Canadian pensioners who rely on passive income from investments are searching for top high-yield TSX dividend stocks to buy inside their TFSA portfolios. This is particularly important in the current era of high inflation. Fortunately, the market correction is giving investors a chance to buy some great dividend stocks at cheap prices today.
Enbridge
Enbridge (TSX:ENB)(NYSE:ENB) raised the dividend in each of the past 27 years, and investors should see steady payout growth continue.
The energy infrastructure giant is benefitting from the rebound in the global oil and gas sectors. Enbridge transports 30% of the oil produced in the United States and 20% of the natural gas Americans use each year. In addition, Enbridge is investing in assets to meet rising international demand for North American energy commodities. The company purchased a strategic oil export platform last year for US$3 billion. Enbridge also recently announced plans to build new pipelines that will bring natural gas to liquified natural gas (LNG) export terminals on the U.S. Gulf Coast.
Enbridge trades for less than $53 per share at the time of writing compared to $59.50 earlier this month. The plunge in the share price looks overdone given the fact that very little has changed in the outlook for the company’s revenue stream in recent weeks.
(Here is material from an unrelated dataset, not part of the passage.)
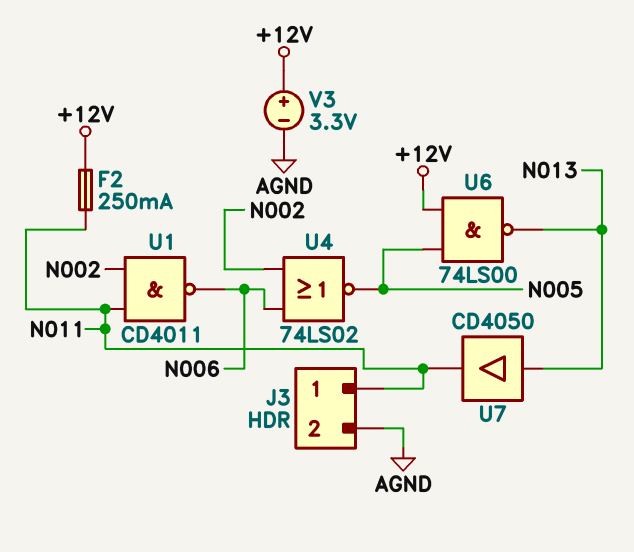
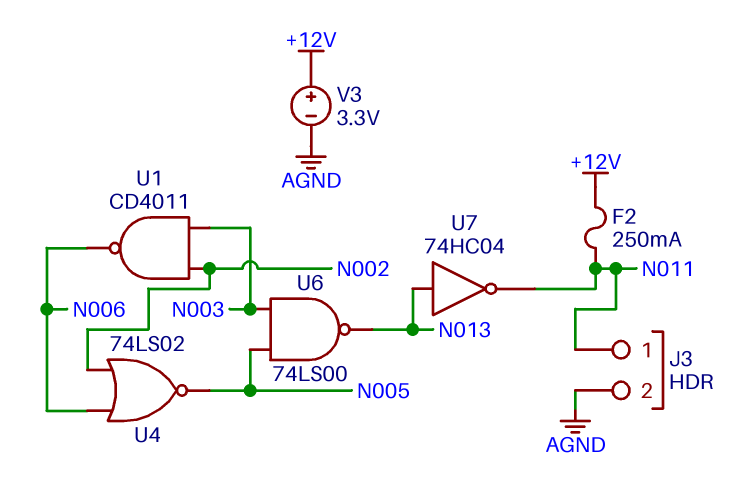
U1: NAND CD4011 (in N002, in N011, out N006) -> NAND CD4011 (in N002, in N003, out N006)
U6: NAND 74LS00 (in +12V, in N005, out N013) -> NAND 74LS00 (in N003, in N005, out N013)
U7: buffer CD4050 (in N013, out N011) -> NOT 74HC04 (in N013, out N011)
The price of oil is down from the 2022 highs, but Enbridge isn’t a producer, it simply moves the product and charges a fee for the service.
Investors who buy Enbridge stock at the current price can pick up a 6.5% dividend yield and look forward to annual hikes of 3-5% over the medium term, supported by rising distributable cash flow.
Manulife Financial
Manulife (TSX:MFC)(NYSE:MFC) has insurance, wealth management, and asset management businesses primarily located in Canada, the United States, and Europe. The company generated record earnings in 2021 and raised the dividend by 18% late last year.
Manulife’s Q1 2022 results came in weaker than anticipated due to the Omicron surge in all of its core markets. Claims in Canada and the United States rose due to higher morbidity and mortality rates and sales of new policies and products dipped in Asia amid widespread lockdowns. The worst of the pandemic should be over, so these should be short-term setbacks.
The Q2 results, however, will likely get hit by the correction in North American equity markets, but this is also a temporary situation. Overall, Manulife remains very profitable, and investors should see continued dividend growth.
Management made important moves in recent years to reduce risk. For example, Manulife closed a deal in February that reinsured 75% of the legacy U.S. variable annuity business. This unlocked about $2.4 billion in capital the firm is using to fund its share-buyback program.
Manulife currently appears undervalued at less than $21.50 per share. The stock was as high as $28 earlier this year. Investors who buy now can pick up a solid 6.15% dividend yield.
Manulife should benefit from the sharp rise in interest rates, as the insurance operations get a higher return on the cash they need to set aside for potential claims.
The bottom line on top stocks to buy to offset inflation
Enbridge and Manulife pay attractive dividends that should continue to grow in the coming years. The yields are now above 6%, giving investors a decent return to help offset the impact of high inflation. If you have some cash to put to work in a TFSA focused on passive income, these stocks deserve to be on your radar.